For the next few years, each time something terrible happened, I dreamed of the eagle, and she kept me going. Then I went away and things got better. I did well in college, I got a job in America. I got married to a woman who was smart and funny, if not as beautiful as I’d wanted. I even liked her temper. It made life interesting. There were still some unhappy things in my life, but I didn’t have to think about them. I was working hard at making a good life, I was working harder at becoming a good person, and this was important because we were about to have a baby.

But the baby died. The baby died and the field was oozy brown
like chocolate sauce, no, like shit, and it was sucking me in, I breathed it, it covered my eyeballs, it seeped in through my pores. It was worse than dying. I groped to find my wife, but she was lost in her own shit field, and I didn’t have the strength to care. With my last breath, I called for the eagle.

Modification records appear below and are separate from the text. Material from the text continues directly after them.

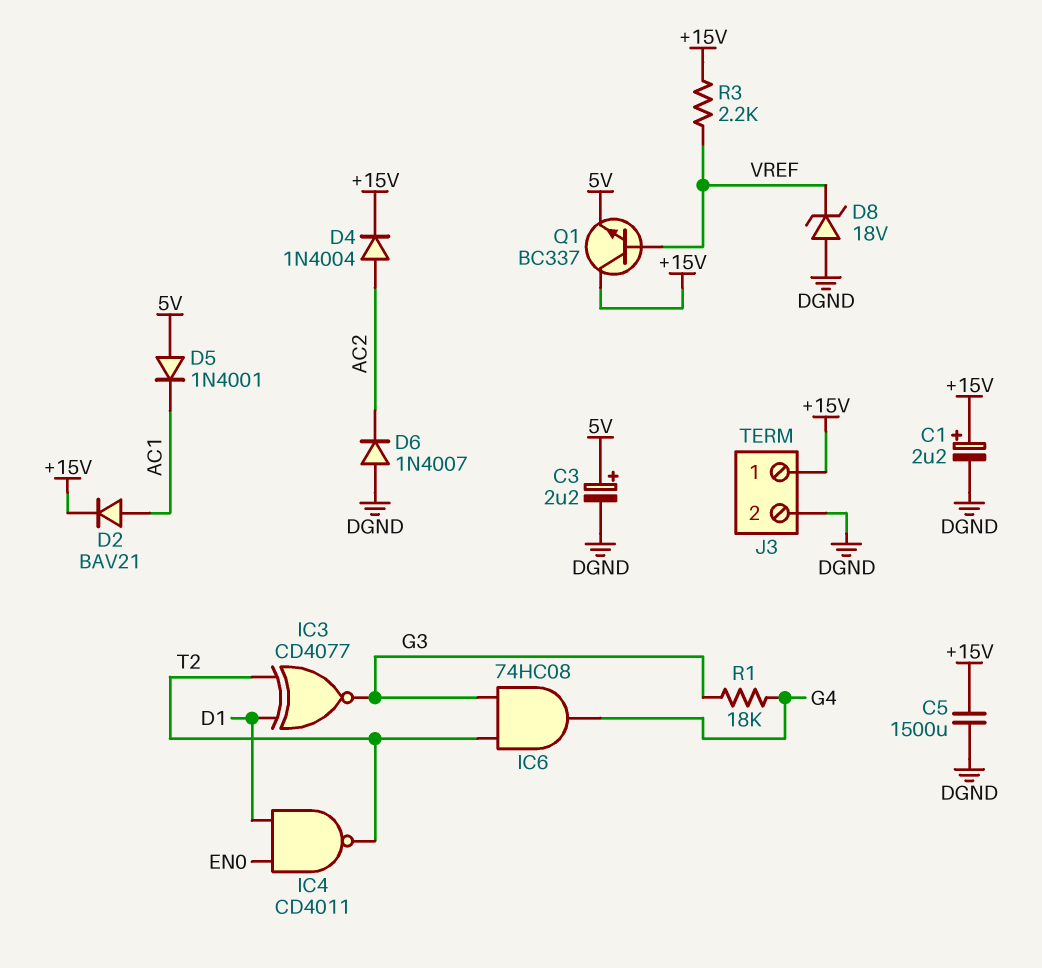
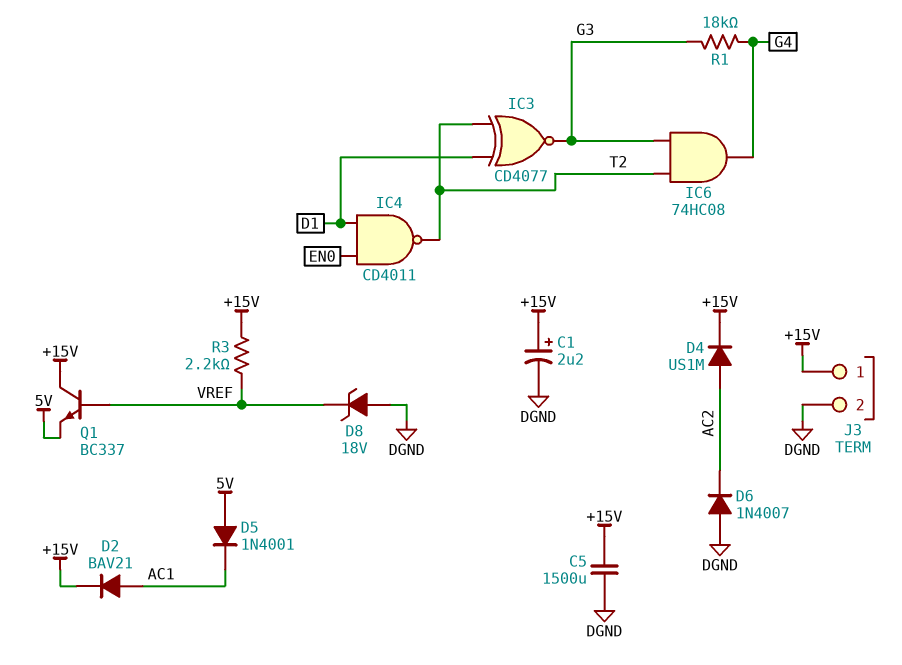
C3: 2.2uF (plus 5V, minus DGND) -> none
D4: diode 1N4004 (A AC2, K +15V) -> diode US1M (A AC2, K +15V)

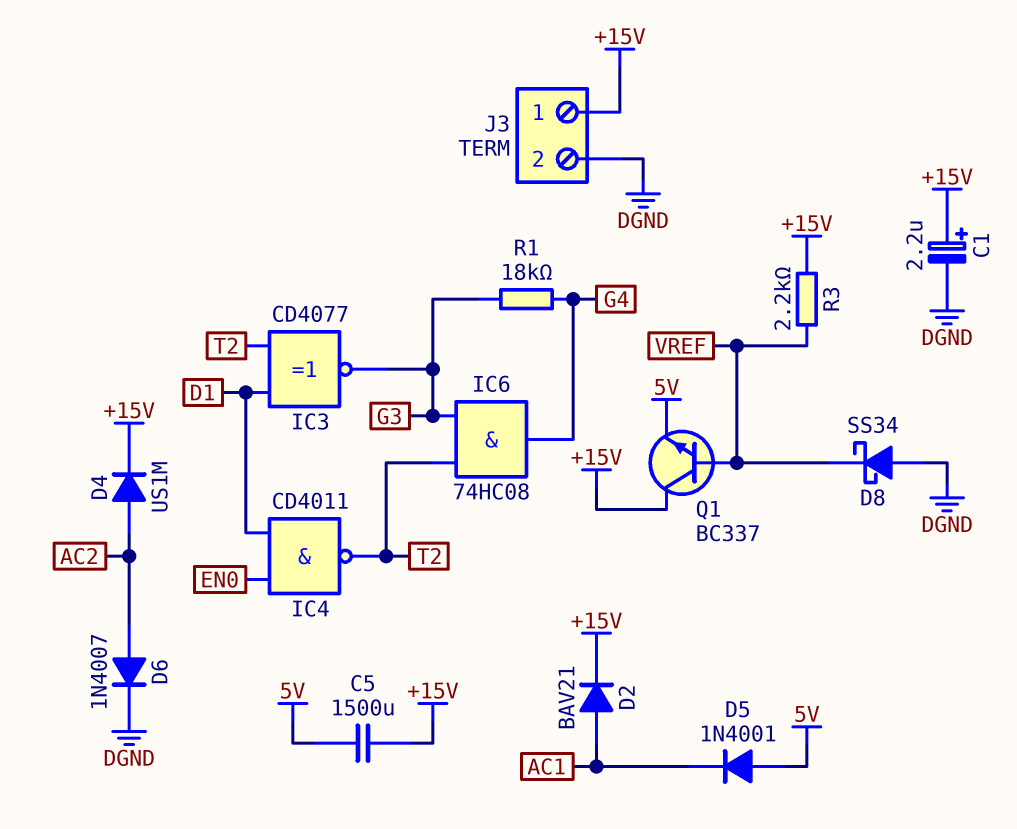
C5: 1500uF (+15V, DGND) -> 1500uF (+15V, 5V)
D6: diode 1N4007 (A DGND, K AC2) -> diode 1N4007 (A AC2, K DGND)
D8: zener 18V (A DGND, K VREF) -> schottky SS34 (A DGND, K VREF)

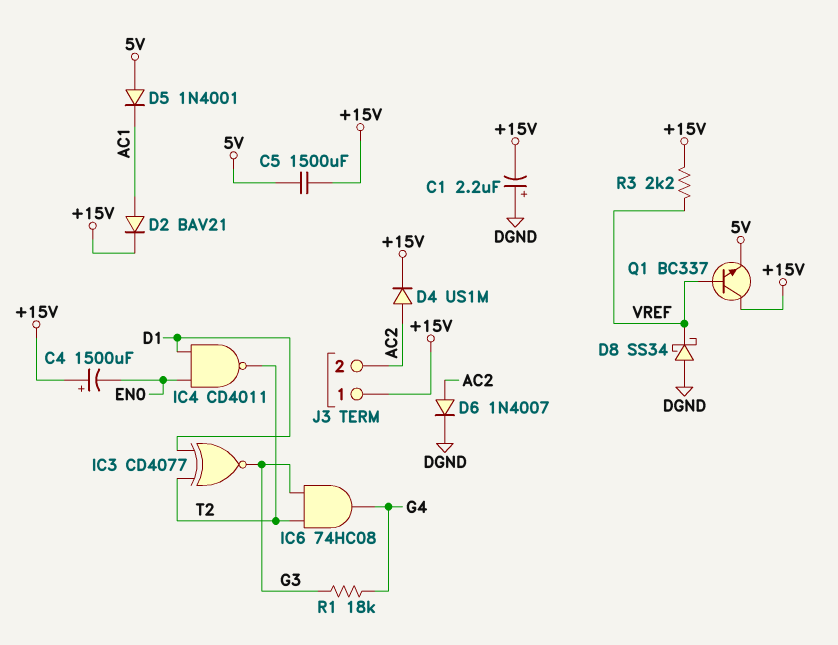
C1: 2.2uF (plus +15V, minus DGND) -> 2.2uF (plus DGND, minus +15V)
C4: none -> 1500uF (plus +15V, minus EN0)
J3 pin 2: DGND -> AC2

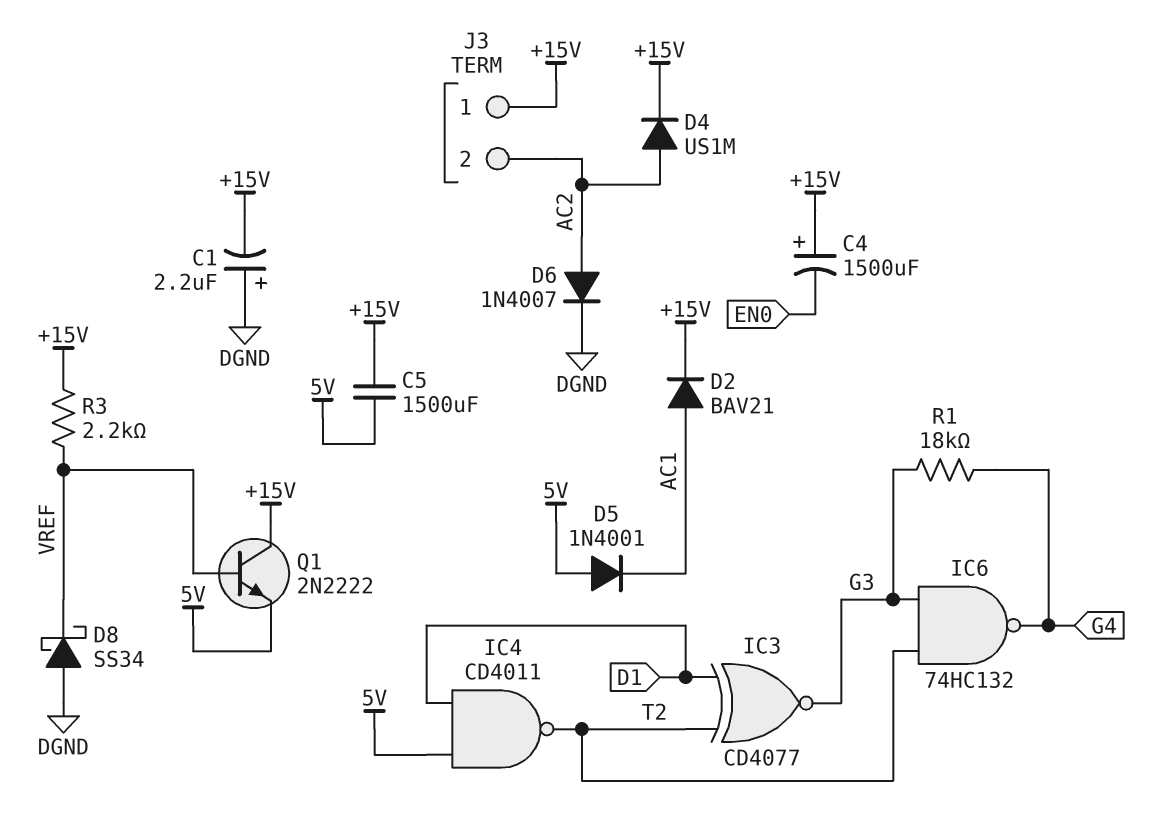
IC4: NAND CD4011 (in D1, in EN0, out T2) -> NAND CD4011 (in 5V, in D1, out T2)
IC6: AND 74HC08 (in G3, in T2, out G4) -> NAND 74HC132 (in G3, in T2, out G4)
Q1: NPN BC337 (B VREF, C +15V, E 5V) -> NPN 2N2222 (B VREF, C +15V, E 5V)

No eagle appeared, not then.

Later (there’s always a later, isn’t there, no matter how bad things get), when I came back to the tatters of myself, I found I was no longer the same. I no longer believed in happiness, and thus didn’t believe in the need for goodness either. Still, I tried. I tried to shore up my wife; I tried to salvage my waterlogged career. I tried to cut myself loose from anger and make do with what life had seen fit to leave me. Some days, waking, I had to ask myself what my name was. But this much I knew: I wasn’t ever going to want anything as desperately as I’d wanted my baby.

Then She came back into my life. Flew all the way from India with her melted bronze eyes. A dislocated gear slammed back into place in my head, and I, Sunil, kicked off morality and obligation like a pair of worn-out shoes.

Ms. Majumdar:

This is well written and powerful in its impact, but a bit of a surprise. It’s more of a dramatic monologue (which we do not cover in this class) than a character sketch, which is what I’d asked for.

The character of Sunil is a strong one, though somewhat monodimensional I am not sure this assignment has helped you understand him further. Nor am I certain of your relationship to him. The narrative intelligence in the essay is not sufficiently male (too emotional). Can you work on this?

Your comparisons are quite good (the hairy caterpillar, for example), but you tend to mix your metaphors unnecessarily (see last paragraph) and sometimes use too many, one after another, which makes all of them less effective (see last paragraph, again). Why is the eagle sometimes an “it” and sometimes a “she”? And sometimes a “She”??